I got turned on to the Polk online forum early on in my Polk hobby (www.polkaudio.com/forums). In addition to some of the most helpful and knowledgeable folks in the audio internet, the Polk Forum is home to a trove of information on mods and restoration tips for Polk speakers, maintained by a dedicated and friendly group of tinkerers. Some of their expertise deals with cheap fixes and quick mods, but just as much of it focuses on taking the impressive Polk speakers to the next level and then some. Some of the mods discussed can cost hundreds or thousands of dollars.

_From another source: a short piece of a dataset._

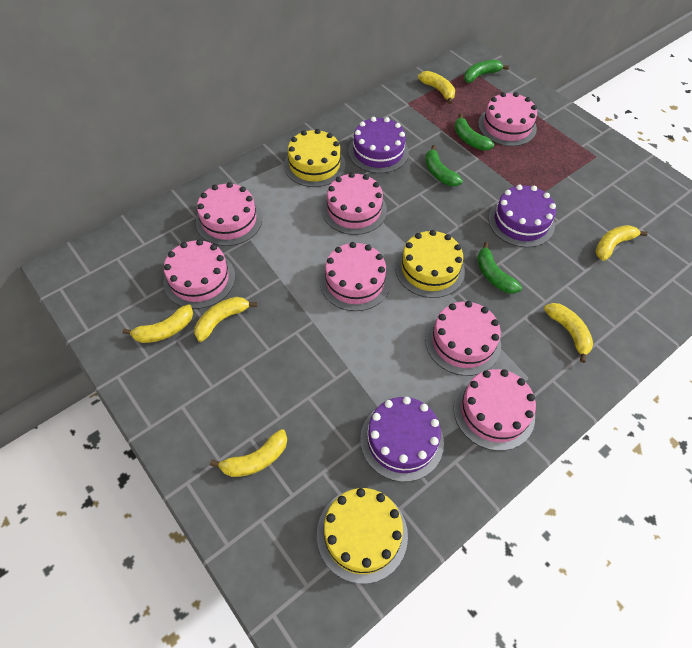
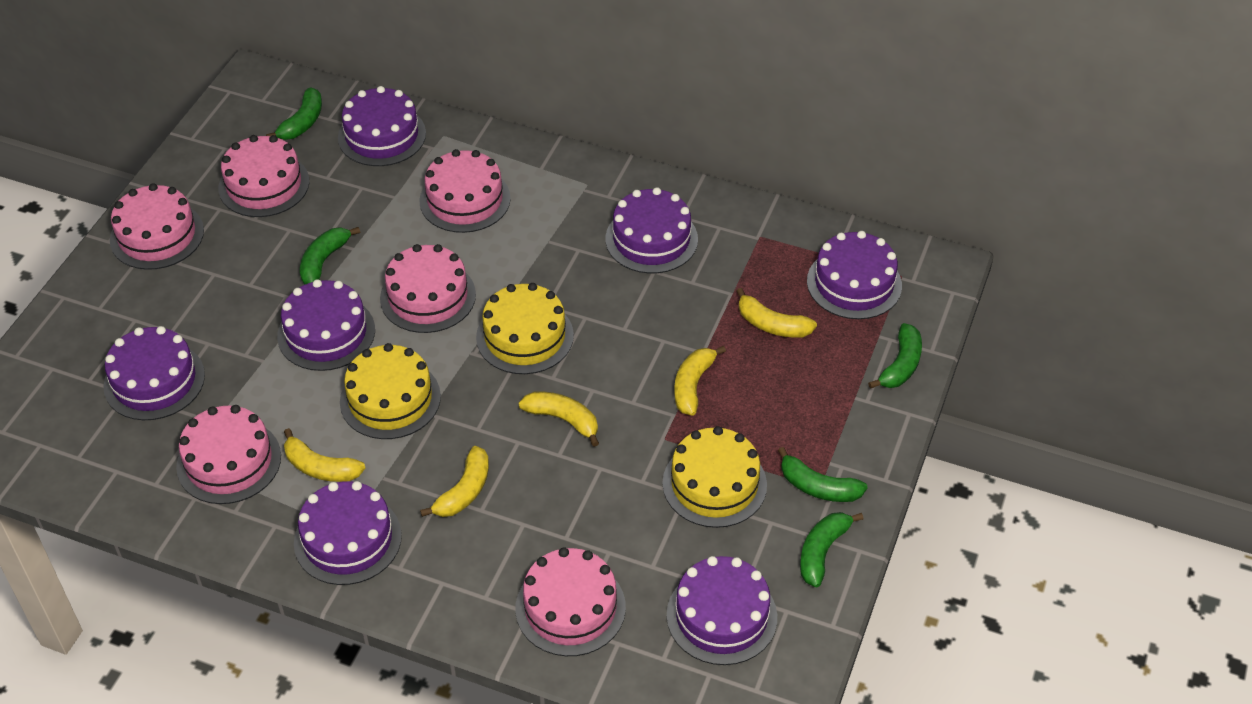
green banana: 4 -> 5
pink cake: 7 -> 6
purple cake: 3 -> 7
yellow banana: 6 -> 5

Hundreds for a speaker that can be found for $20-100 in good condition? Why? How can you justify that kind of outlay for mods on what many audiophiles consider a somewhat modest speaker?

Well, because in many cases these mods are blessed by Matthew Polk himself. And I don’t care if the audiophiles turn their noses up at the Polk line. They are amazing speakers, and the SDAs especially deserve their cult status. And trust me until you’ve heard a pair of SDA-1 with Larry’s Rings, Clarity Caps, and the RDO-198s, you haven’t lived.

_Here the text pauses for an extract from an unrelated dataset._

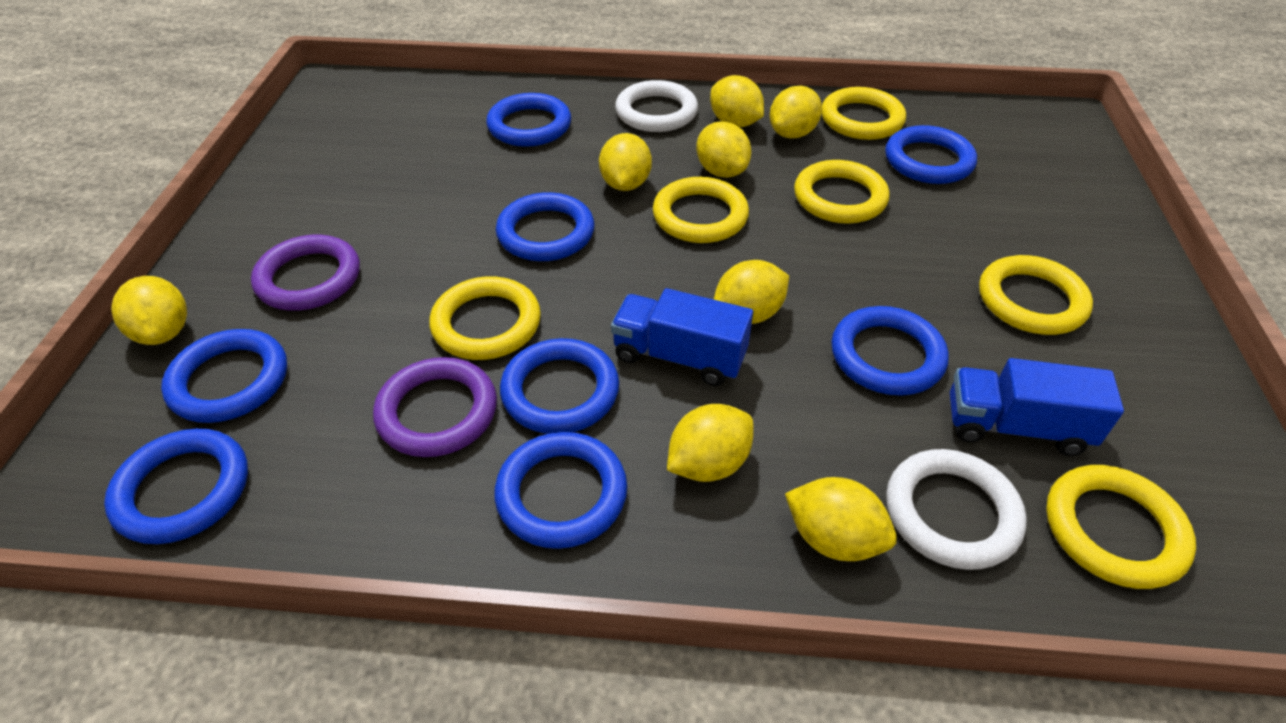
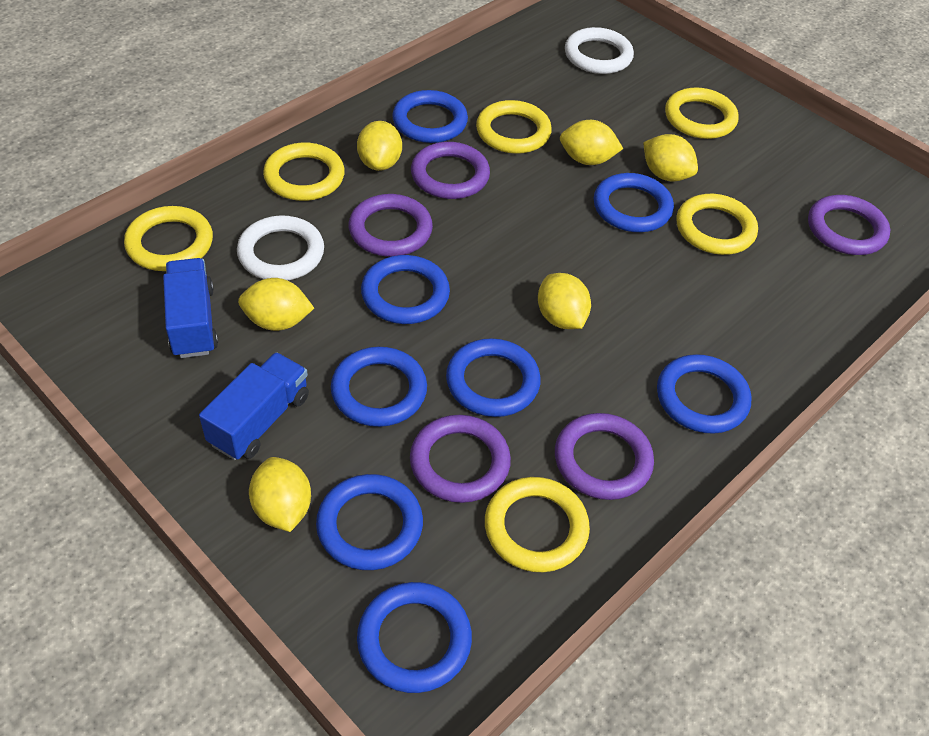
purple ring: 2 -> 5
yellow lemon: 8 -> 6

These are not mine, but what a collection! - credit here: http://www.avsforum.com/t/618137/calling-all-polkies-official-polk-thread/18240

These are not mine, but what a collection! – credit here: http://www.avsforum.com/t/618137/calling-all-polkies-official-polk-thread/18240

And what’s more, Polk, in addition to fostering a close relationship with its clients, is honest with them. The company has noted that the speakers it made in the 70s and 80s were great, but could have been much better had the designers been able to take them where they wanted to outside of the limitations of the pricing constraints of the market. When you realize that materials only comprise up to 20% of the cost of a home audio speaker system, you realize how many design and component compromises must take place even in a $400 system like the original Polk 7s. It’s amazing that the company was able to build such high performing components!

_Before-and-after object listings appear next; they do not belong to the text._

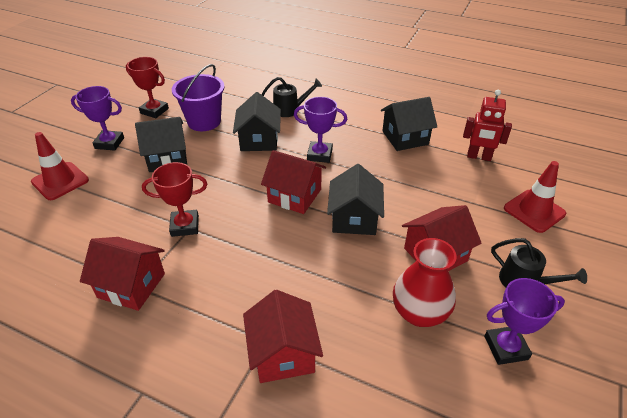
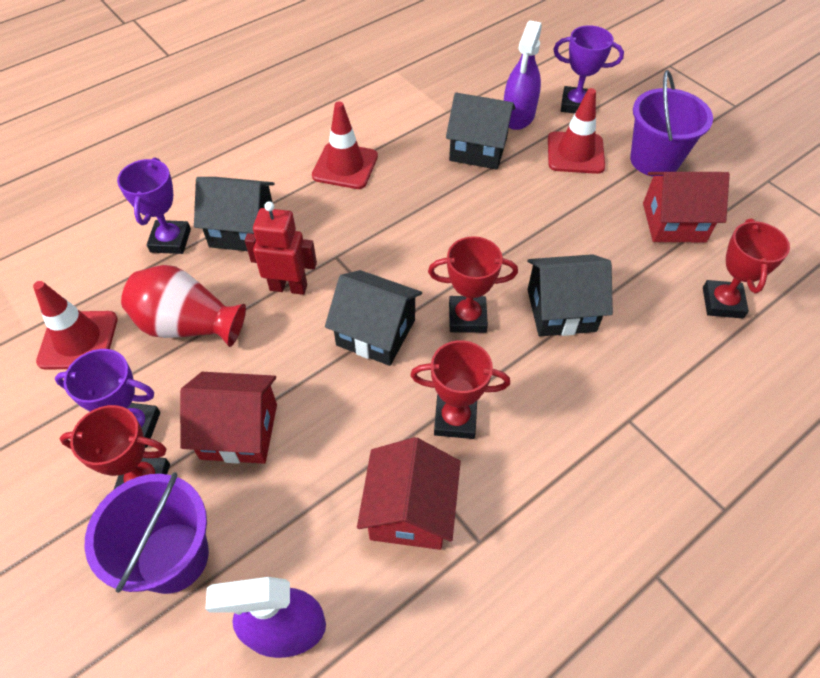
black watering can: 2 -> 0
purple bucket: 1 -> 2
purple spray bottle: 0 -> 2
red house: 4 -> 3
red traffic cone: 2 -> 3
red trophy: 2 -> 4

For that reason, Polk has supported the belief that, especially for its older lines of speakers, advances in component technology (particularly in crossover components) and no limits on components budgets mean that owners can, for a limited additional outlay, take their speakers to the higher levels of performance than the designers originally could have due to those final cost limitations. That, paired with the low cost of these speakers on the secondary market now, mean that hobbyists can build speakers that rival new audiophile designs costing much much more.

So how much could an additional hundred dollars get you in sound? Could it get you to the level of a $1,000 monitor system?

I decided to find out.

I pulled my beloved 7Bs apart and decided to see how far they could go. Or, rather, how far I could take them, by doing the main performance modifications recommended on the Polk Forums. These modifications are designed to upgrade the crossover components to a higher standard, eliminate resonance and ringing from within the cabinet and from the baskets of the speaker and passive radiator, and tighten the seal between the speakers and the cabinets.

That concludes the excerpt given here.